Carlo Ratti // Photo by Andrea Avezzù, Courtesy La Biennale di Venezia

Accordingly, this Biennale wholly expands the field, calling on more than 750 participants across disciplines to rethink how we build in an altered world. In doing so, Ratti and his curatorial team dissolve the traditional image of the architect as a singular genius, advocating instead for a model of distributed authorship, akin to collective scientific research. This year’s ‘Space for Ideas’ open call welcomed submissions globally, ensuring an unprecedented breadth of voices, from Pritzker laureates to emerging practitioners. Signaling a shift towards plural architectures, this year’s Golden Lion for Lifetime Achievement will be awarded to scholar Donna Haraway, whose thinking on kinship, ecology and collective survival echoes through many of the Biennale’s projects.

Boonserm Premthada: ‘Elephant Chapel,’ 2025 // Courtesy La Biennale di Venezia

At the heart of ‘Intelligens’ is adaptation: an insistence that architecture must evolve with shifting climates and social structures.
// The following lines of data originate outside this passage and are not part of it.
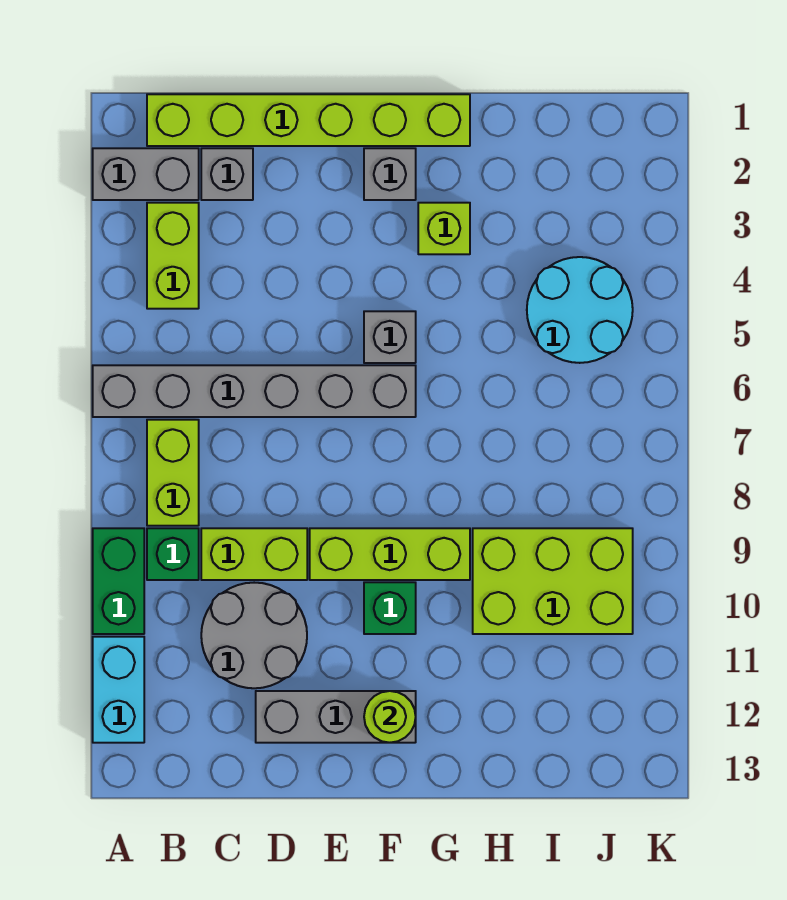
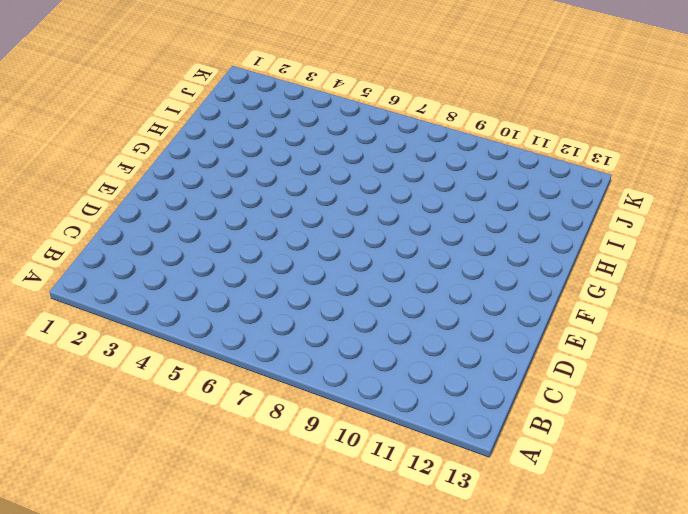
none -> grey brick A2:B2 level 1
none -> grey brick A6:F6 level 1
none -> green brick A9:A10 level 1

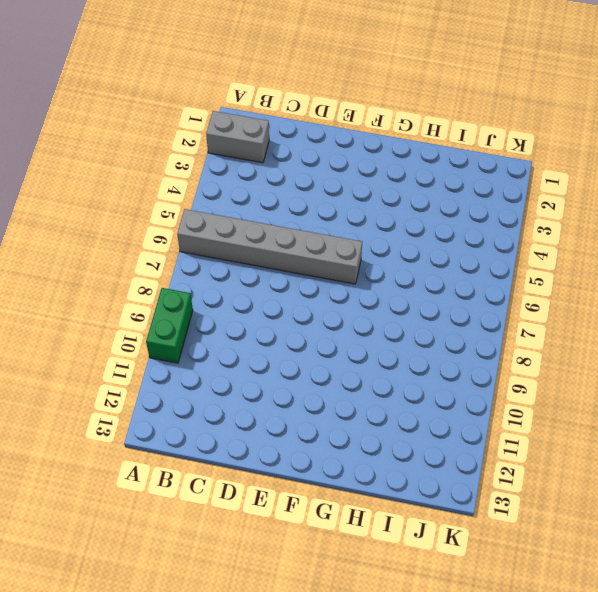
none -> cyan brick A11:A12 level 1
none -> lime brick B1:G1 level 1
none -> lime brick B3:B4 level 1

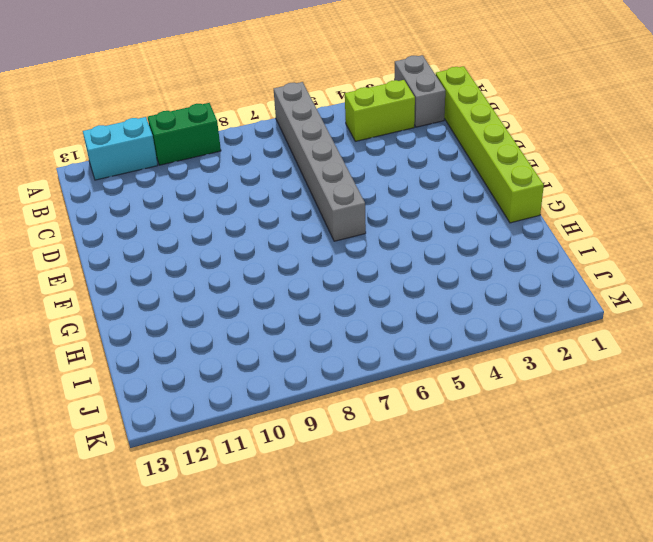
none -> lime brick B7:B8 level 1
none -> green brick B9 level 1
none -> grey brick C2 level 1

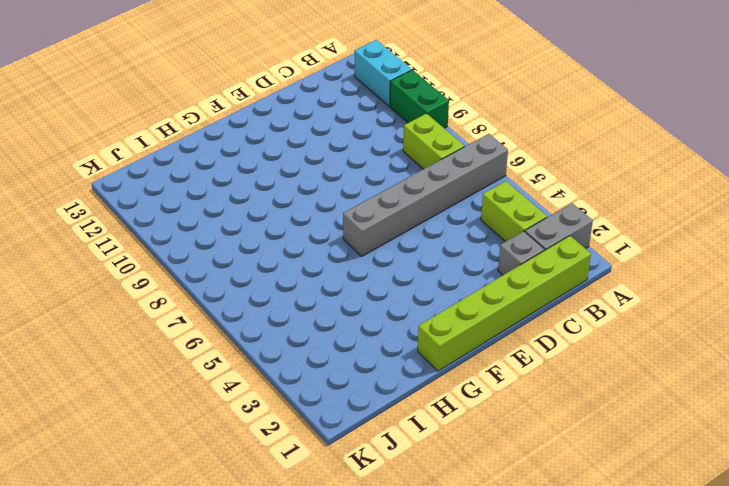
none -> green brick B9 level 1
none -> lime brick C9:D9 level 1
none -> grey round brick C10:D11 level 1

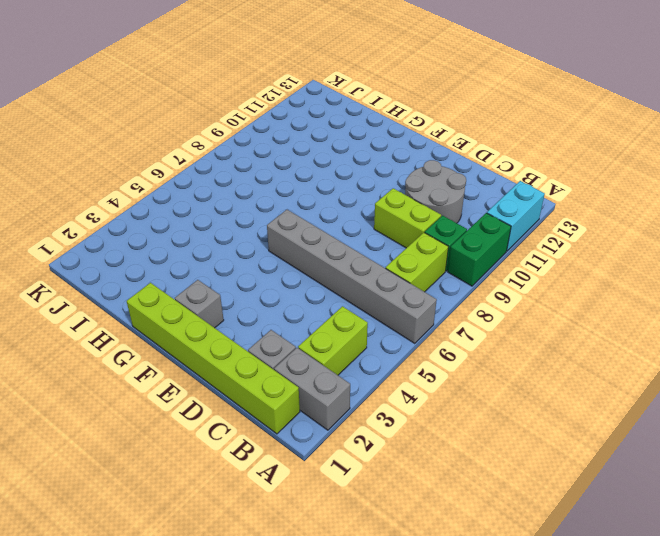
none -> grey brick D12:F12 level 1
none -> lime brick E9:G9 level 1
none -> grey brick F5 level 1

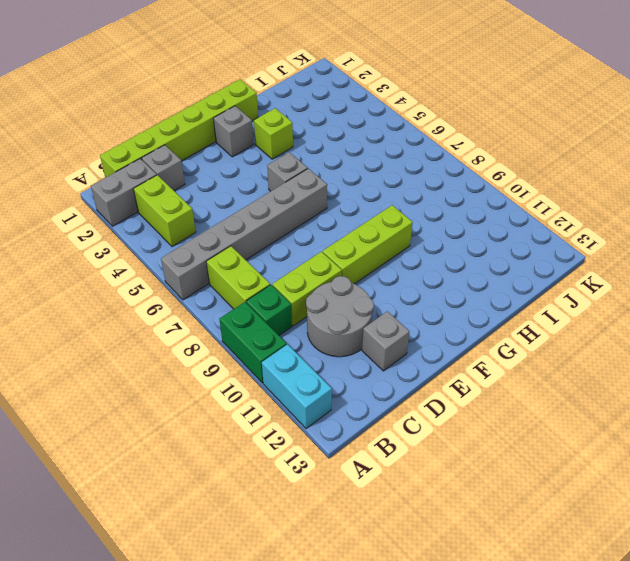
grey brick D12 level 1 -> grey brick D12:F12 level 1
none -> green brick F10 level 1
none -> lime brick H9:J10 level 1
none -> cyan round brick I4:J5 level 1

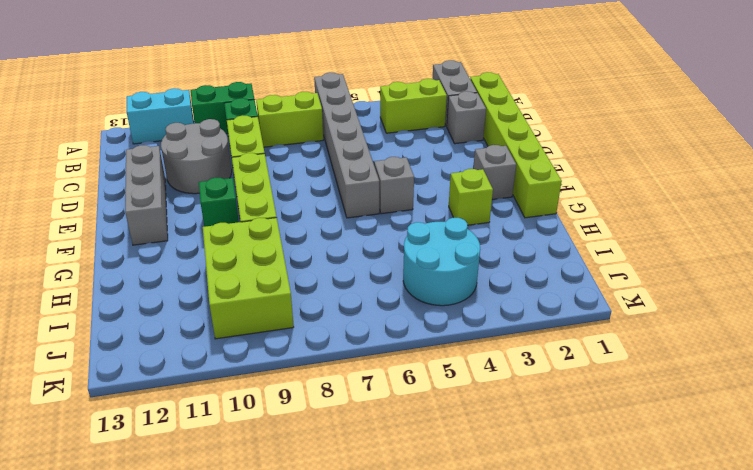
none -> lime round brick F12 level 2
Where past Biennales often emphasized sustainability or mitigation, Ratti’s exhibition embraces a more dynamic paradigm, suggesting that resilience today demands collaboration across generations and fields. This ethos permeates the Corderie dell’Arsenale, structured as three interlinked “worlds”: Natural Intelligence, Artificial Intelligence and Collective Intelligence. Visitors move through modular, fractal spaces designed to foster dialogue between small-scale experiments and global visions.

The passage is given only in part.